Filter backwashes should contain evidence for what the medium is removing from the water—just as CDC researchers found—but helping that process by flocculating suspended particles is a worthy goal, and it can be achieved as a part of regular pool management. By using a natural biopolymer formulation, specifically aimed at improving filtration efficiency, Crypto oocysts and other microbes become enmeshed in large floccs (shown in Figure 1). This allows pool filters to more readily trap these microbes, reducing the chance they remain in the recirculating body of water and cause RWI outbreaks. With this method of treatment, microbes as small as 2 µm long and 0.5 µm in diameter can be aggregated into clumps (shown in Figure 2), which end up being trapped by, in this case, a flat filter membrane with 5 µm pores; without treatment, these microbes simply pass through the filter. Then, proper pool sanitation can be counted on to inactivate most other disease-causing agents.

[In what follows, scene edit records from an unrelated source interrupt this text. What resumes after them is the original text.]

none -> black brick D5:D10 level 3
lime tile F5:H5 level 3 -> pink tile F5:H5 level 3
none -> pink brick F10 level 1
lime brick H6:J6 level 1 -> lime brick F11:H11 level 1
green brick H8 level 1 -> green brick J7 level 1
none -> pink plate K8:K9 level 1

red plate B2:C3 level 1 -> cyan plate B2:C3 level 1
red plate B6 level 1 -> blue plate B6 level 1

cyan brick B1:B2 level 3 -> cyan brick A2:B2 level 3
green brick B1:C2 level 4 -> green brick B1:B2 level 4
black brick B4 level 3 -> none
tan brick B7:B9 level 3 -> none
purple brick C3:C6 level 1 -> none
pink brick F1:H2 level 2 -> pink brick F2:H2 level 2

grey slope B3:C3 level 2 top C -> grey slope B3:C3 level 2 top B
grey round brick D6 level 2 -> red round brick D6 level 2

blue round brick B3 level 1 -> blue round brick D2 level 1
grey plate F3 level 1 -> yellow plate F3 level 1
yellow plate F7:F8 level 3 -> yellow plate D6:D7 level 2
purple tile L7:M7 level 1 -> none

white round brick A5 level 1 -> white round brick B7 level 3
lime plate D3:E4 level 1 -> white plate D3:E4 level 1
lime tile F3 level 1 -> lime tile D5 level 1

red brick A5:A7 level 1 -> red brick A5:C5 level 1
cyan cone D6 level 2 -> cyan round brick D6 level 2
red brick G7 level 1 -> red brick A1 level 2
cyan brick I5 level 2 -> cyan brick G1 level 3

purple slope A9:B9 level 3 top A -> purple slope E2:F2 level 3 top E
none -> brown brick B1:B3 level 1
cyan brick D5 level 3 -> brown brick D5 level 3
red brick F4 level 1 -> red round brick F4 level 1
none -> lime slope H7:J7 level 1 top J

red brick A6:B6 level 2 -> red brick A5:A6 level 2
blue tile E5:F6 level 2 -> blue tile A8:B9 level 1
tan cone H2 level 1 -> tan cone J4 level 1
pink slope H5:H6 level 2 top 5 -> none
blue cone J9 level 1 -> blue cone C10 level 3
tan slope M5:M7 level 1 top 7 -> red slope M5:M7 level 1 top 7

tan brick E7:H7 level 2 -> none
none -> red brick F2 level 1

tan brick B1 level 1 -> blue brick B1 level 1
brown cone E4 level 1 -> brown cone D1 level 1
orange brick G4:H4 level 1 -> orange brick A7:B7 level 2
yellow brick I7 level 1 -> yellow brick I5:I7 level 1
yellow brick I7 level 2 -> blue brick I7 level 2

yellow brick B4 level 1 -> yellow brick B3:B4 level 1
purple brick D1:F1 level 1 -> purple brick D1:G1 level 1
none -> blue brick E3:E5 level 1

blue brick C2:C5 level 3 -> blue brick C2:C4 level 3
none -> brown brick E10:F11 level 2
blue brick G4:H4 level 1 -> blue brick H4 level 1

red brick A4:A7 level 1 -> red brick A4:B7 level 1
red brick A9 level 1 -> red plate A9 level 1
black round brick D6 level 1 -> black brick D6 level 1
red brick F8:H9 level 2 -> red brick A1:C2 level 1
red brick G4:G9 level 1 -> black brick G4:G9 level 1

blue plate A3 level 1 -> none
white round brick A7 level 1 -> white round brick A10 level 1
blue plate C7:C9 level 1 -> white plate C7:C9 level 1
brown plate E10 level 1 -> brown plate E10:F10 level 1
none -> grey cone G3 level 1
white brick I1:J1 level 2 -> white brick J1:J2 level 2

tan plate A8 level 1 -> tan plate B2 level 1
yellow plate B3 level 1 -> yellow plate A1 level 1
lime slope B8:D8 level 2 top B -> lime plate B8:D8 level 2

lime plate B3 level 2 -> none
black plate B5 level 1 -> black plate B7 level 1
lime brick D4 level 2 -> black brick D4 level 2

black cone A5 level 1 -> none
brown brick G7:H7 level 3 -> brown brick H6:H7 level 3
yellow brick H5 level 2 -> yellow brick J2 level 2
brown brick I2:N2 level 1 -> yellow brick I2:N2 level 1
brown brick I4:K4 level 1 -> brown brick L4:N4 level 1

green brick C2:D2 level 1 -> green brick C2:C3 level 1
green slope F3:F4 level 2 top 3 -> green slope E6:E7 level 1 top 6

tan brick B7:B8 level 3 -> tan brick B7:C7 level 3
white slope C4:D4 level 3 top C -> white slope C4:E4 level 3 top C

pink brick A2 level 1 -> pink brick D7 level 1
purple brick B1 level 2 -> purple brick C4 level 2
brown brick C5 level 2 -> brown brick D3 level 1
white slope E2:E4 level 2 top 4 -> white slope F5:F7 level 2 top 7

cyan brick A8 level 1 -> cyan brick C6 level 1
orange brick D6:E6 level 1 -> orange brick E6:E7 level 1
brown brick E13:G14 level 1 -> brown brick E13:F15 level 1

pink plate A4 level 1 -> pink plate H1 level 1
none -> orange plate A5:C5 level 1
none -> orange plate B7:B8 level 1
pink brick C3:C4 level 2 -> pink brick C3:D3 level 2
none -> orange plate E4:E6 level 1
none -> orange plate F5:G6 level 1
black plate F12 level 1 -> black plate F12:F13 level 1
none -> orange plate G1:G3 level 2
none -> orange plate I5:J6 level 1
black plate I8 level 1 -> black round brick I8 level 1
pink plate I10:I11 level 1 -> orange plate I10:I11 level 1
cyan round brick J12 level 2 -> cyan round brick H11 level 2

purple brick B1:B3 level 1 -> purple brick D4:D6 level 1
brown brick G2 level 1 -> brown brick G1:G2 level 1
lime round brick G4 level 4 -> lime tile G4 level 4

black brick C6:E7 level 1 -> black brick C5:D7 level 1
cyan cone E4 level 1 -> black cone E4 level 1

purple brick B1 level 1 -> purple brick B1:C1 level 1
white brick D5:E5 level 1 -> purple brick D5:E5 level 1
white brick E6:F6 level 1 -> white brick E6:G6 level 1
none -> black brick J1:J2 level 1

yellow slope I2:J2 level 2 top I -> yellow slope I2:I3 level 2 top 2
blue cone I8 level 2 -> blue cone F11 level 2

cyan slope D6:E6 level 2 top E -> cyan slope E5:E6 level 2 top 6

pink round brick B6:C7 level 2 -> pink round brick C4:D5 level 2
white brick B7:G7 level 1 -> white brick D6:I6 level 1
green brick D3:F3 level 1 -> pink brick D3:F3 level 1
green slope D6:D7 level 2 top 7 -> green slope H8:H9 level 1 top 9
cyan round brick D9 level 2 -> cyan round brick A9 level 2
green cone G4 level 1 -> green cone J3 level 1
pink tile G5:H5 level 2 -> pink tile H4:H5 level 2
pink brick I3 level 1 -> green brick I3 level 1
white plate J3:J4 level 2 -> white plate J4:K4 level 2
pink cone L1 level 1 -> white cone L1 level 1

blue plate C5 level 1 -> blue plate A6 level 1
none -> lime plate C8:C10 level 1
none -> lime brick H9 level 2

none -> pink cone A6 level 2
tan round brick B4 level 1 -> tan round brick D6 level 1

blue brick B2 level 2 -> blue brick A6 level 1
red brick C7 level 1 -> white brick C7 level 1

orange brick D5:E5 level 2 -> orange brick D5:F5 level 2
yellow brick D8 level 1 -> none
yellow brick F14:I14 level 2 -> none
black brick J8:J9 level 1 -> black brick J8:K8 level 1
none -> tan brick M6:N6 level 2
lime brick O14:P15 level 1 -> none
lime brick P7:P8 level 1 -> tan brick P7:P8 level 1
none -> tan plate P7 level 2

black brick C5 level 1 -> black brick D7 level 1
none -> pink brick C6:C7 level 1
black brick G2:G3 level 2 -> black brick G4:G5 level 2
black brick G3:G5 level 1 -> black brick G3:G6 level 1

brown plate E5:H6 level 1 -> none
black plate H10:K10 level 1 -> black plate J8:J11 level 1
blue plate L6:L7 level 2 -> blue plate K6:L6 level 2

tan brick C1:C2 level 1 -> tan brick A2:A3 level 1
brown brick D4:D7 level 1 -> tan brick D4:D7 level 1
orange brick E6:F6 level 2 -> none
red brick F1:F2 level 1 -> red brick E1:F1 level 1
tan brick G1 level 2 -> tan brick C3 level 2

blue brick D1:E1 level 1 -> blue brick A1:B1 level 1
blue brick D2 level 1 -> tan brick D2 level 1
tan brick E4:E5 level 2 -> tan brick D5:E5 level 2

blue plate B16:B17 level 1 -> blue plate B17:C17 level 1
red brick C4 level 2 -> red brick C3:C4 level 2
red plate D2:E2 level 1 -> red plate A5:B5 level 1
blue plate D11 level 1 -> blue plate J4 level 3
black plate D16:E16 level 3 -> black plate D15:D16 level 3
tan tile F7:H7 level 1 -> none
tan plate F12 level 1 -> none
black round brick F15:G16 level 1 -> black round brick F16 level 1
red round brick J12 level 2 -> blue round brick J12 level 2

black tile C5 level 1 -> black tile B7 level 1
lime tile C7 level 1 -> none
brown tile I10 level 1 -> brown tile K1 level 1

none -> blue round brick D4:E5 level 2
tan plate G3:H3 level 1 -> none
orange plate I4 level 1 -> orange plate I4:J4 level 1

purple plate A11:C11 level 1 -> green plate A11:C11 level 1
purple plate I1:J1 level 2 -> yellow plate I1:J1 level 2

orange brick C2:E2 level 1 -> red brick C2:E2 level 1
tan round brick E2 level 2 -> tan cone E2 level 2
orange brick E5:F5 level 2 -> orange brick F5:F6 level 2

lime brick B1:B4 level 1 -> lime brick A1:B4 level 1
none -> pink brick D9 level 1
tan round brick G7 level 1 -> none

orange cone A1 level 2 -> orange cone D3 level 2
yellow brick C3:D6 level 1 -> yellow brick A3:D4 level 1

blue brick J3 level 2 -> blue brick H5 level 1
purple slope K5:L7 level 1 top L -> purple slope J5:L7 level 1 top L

This treatment is also effective at trapping other waterborne microbes (e.g. Giardia, E. coli), in addition to algae. For large pools, polymer treatments can be accomplished via controlled metering, while manual treatments, at properly timed intervals, are also practical for smaller scale operations. The polymers used in this treatment are biodegradable and safe for bather exposure, and the concentrations required are extremely low (typically in the range of parts per billion [ppb]).